Ranaut followed this success by playing an aggressive politician in the black comedy Revolver Rani and a medical intern in the political drama Ungli (both 2014). Also that year, she made her production and directorial debut with an English language short film entitled The Touch, dealing with the relationship between a four-year-old boy and a dog; she co-wrote the screenplay with an Australian writer and filmed it in America.

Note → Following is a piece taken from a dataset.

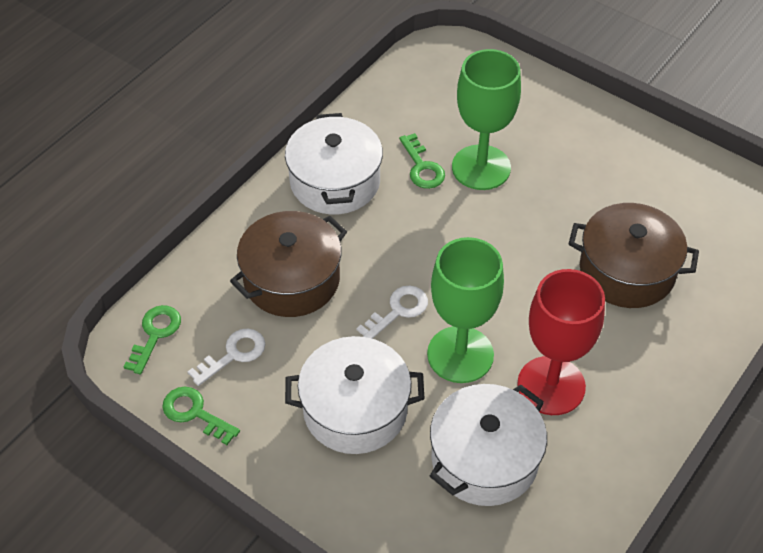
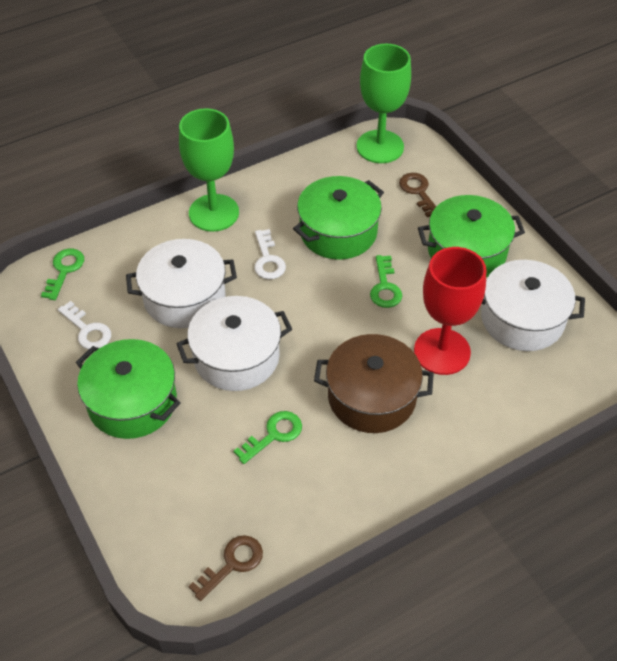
brown key: 0 -> 2
brown pot: 2 -> 1
green pot: 0 -> 3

The following year, Ranaut starred in Tanu Weds Manu Returns (2015), a sequel to Tanu Weds Manu, in which she portrayed dual roles—she reprised the character of Tanuja from the original and played the newly added part of Datto, an aspiring Haryanvi athlete. In preparation for the latter role, she interacted with students of the University of Delhi in disguise; in addition, she attended workshops to learn the Haryanvi language and trained in the sport of triple jump. The film received positive reviews from critics and Ranaut's performance was considered its prime asset. Sweta Kaushal of Hindustan Times praised her for perfecting the body languages and accents of the two women, and Saibal Chatterjee of NDTV wrote that she "fleshes out this pair of distinct individuals with such energy and finesse that it becomes difficult at times to tell that it is the same actress playing the two roles". Tanu Weds Manu Returns earned over ₹2.4 billion worldwide, becoming the highest-grossing Bollywood film featuring a female protagonist. Ranaut won a Filmfare Critics Award and a second consecutive National Film Award for Best Actress, and received an additional Best Actress nomination at Filmfare.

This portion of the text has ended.